Güncelleme Tarihi:
Afişinde fondan Sultanahmet Camii’nin yükseldiği, içinde ‘Ottoman’ kelimesinin geçtiği, Türk ortaklı bir Hollywood filminin, Los Angeles’ta meşhur Sunset Bulvarı’nı, New York’ta Times Meydanı reklam panolarını işgal etmesi Türk’ün Hollywood ile imtihanında başlı başına bir zafer olabilir mi? İşin bir de görünmeyen tarafı var: Duruşuyla ‘İngiliz Hasta’yı, ruhuyla ‘Doktor Jivago’yu anımsatan Türk-Hollywood yapımı ‘The Ottoman Lieutenant’ (Osmanlı Teğmen) etrafında dönen hararetli konuşmaların ucu, diplomatik polemiklere, uluslararası stratejik hamlelere kadar uzanıyor.
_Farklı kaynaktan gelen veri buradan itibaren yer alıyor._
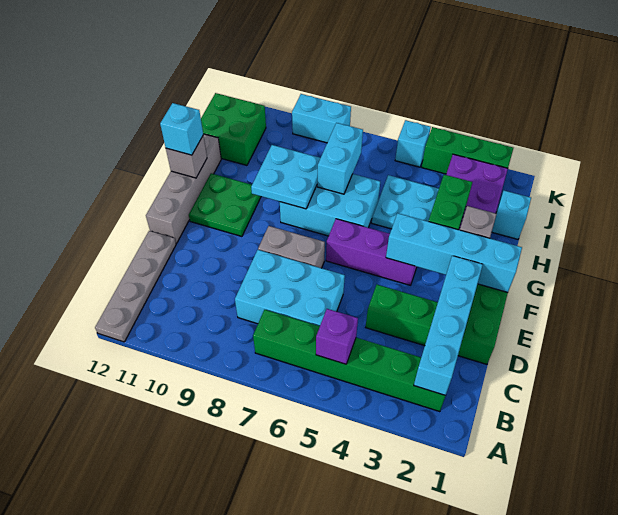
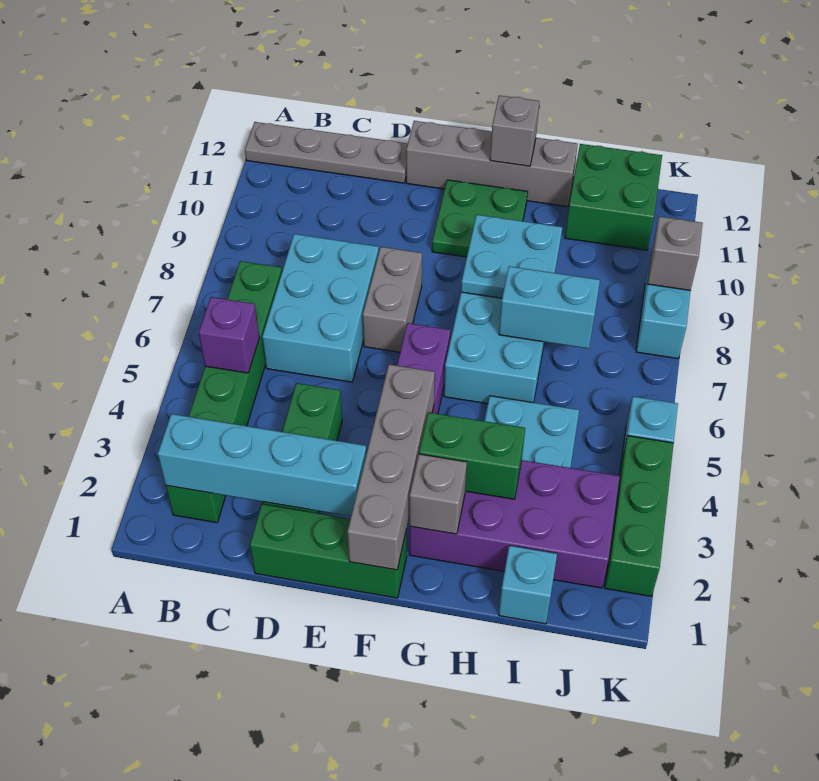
cyan brick F1:F4 level 2 -> grey brick F1:F4 level 2
cyan brick G12 level 3 -> none
none -> grey brick K9 level 2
Filmin ABD’de gösterime gireceği hafta önce Ermeni Gençler Federasyonu (Armenian Youth Federation), daha sonra Amerikan Helenik Konseyi’nden Ioannis Fidanakis, filmin ‘düpedüz bir propaganda’ olduğuna ve ‘boykot edilmesi gerektiğine’ dair bildiriler yayımladı. Ermeni lobisi, söz konusu filmin, ‘Ermeni Soykırımı’ iddialarını konu alan, 21 Nisan’da ABD’de gösterime girecek olan Terry George’un ‘The Promise’ filmi öncesi bilinçli bir hamle ve algı dağıtma operasyonu olduğunu’ iddia etti.
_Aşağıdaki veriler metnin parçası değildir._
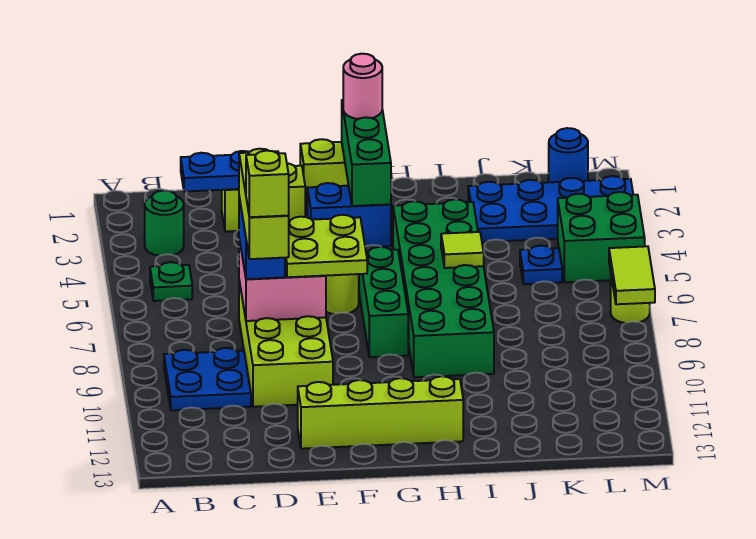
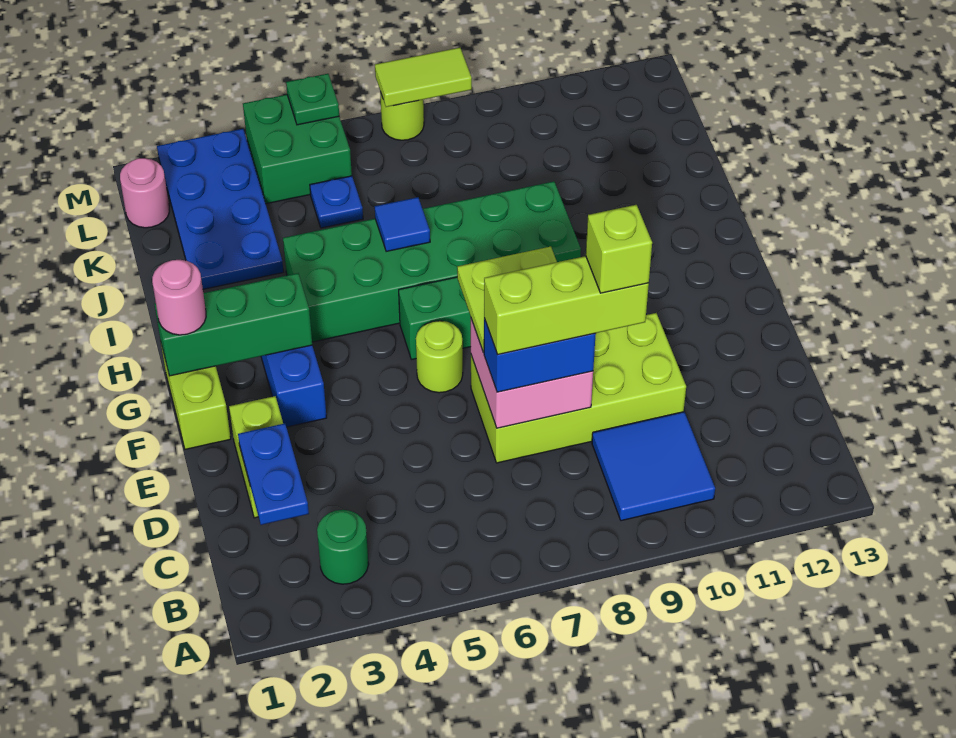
green plate B5 level 1 -> green plate M5 level 2
blue plate B9:C10 level 1 -> blue tile B9:C10 level 1
lime brick E12:H12 level 1 -> none
lime tile I6 level 2 -> blue tile I6 level 2
blue round brick L1 level 1 -> pink round brick L1 level 1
Filmin Türk yapımcı ekibinden Güneş Çelikcan’a göre protestoların boyutu kuru bir basın bildirisiyle sınırlı değil: “Filmin gösterildiği sinema salonlarını arayıp ‘O filmi gösterimden kaldıracaksınız’ diye tehdit ediyorlar. İş, filmin ABD’li yapımcısı Stephen Baldwin’e sosyal medyada ‘Nazi sempatizanı’ diye saldırmaya kadar gitti.” Ancak New York Times’dan Neil Genzlinger’a göre film, bir ‘kadın fantezisi’ne dönüşmek adına gerekli tüm öğelere sahip. Bunu da filmin ABD’li yapımcılarından Stephen Brown çok açık bir şekilde anlatıyor.
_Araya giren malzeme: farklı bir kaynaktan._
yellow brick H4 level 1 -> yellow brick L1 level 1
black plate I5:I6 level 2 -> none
Savaşta tüm tarafları gösteriyoruz
Stephen Brown’ın yapımcı olarak künyesinde yer aldığı filmler arasında David Fincher’ın ‘Seven’ı, ‘The Fugitive’i (Kaçak) ve ‘The Devil’s Advocate’ı (Şeytanın Avukatı) da var. Deneyimli yapımcı 2015 yılında, İstanbul bazlı yapım şirketi ‘Y Productions’da CEO olarak göreve başladı, ilk projesi ‘The Ottoman Lieutenant’ oldu. Sırada ‘Rumi’ adlı film var. Stephen Brown sorularımızı yanıtladı:
Bu film 1. Dünya Savaşı’nın Doğu cephesinde geçen ilk film olarak niteleniyor? Neden şimdi?
- Hikâyenin zamansız olması, günümüz için özellikle geçerli olduğunu düşündüğümüz bir şeydi. Üstelik 1. Dünya Savaşı ve Doğu cephesinde yaşananlar Amerikan sinemasında çok az keşfedildi. Belki de aynı dönemde geçen bir aşk hikâyesine en iyi örnek Doktor Jivago’dur, o da 50 yıl önce çekildi. Bu dönemle ilgili olarak Batı’da çok az şey biliniyor ve o dönem Doğu Anadolu’daki muazzam manzara ve yaşamın zorlukları sinemada hiç yer almadı. Bu yüzden taze ve ilginç olduğunu ve daha önce gördüğümüz şeylere hiç benzemediğini gördük.
ABD’de Ermeni, hatta Yunan gruplarının filmi boykota çağırmasına ne diyeceksiniz?
- Herhangi bir kişi veya kurumun, bir filme karşı, sadece adına, seyir defterine ve/veya filmin yapımında yer alan kişilerin isimlerine (özellikle Türk yapımcılara) bakarak, filmi izlemeden önyargılı bir tavır alması talihsizlik. Protesto hareketi başladığında film ticari olarak henüz gösterime girmemişti ve filmi protesto edenlerin hiçbiri filmi izlememişti. Bence Türkiye’deki ve diğer ülkelerdeki insanların çoğu, tüm savaşlarda olduğu gibi, burada da iki tarafta da kurbanların olduğunu anlıyor. Bence savaşta tüm tarafların mağdur olduğunu adil şekilde gösteriyoruz. Hikâyemizin amacı aşkla, aşkın kültürel sınırları tanımamasıyla ve savaşta ortak acıların ve sonrasında ortak bir hafızanın olmasıyla ilgili. Ve umarız bu, gelecekte de ortak bir anlayışı beraberinde getirecek.
Kadroda kimler var?
Filmin yönetmeni Joseph Ruben’ın Julianne Moore’lu ‘The Forgoten’ (Gizemli Parçalar), Julia Roberts’lı ‘Sleeping With The Enemy’ (Yatağımdaki Düşman) gibi yapımlarda imzası var. Başroldeki Michiel Huisman, iki sezon ‘Game Of Thrones’ta rol aldı; en son Blake Lively ve Harrison Ford ile karşılıklı ‘The Age of Adaline’de (Ölümsüz Aşk) gözüktü. Yan rollerdeyse Oscar ödüllü Ben Kingsley ve Josh Hartnett yer alıyor.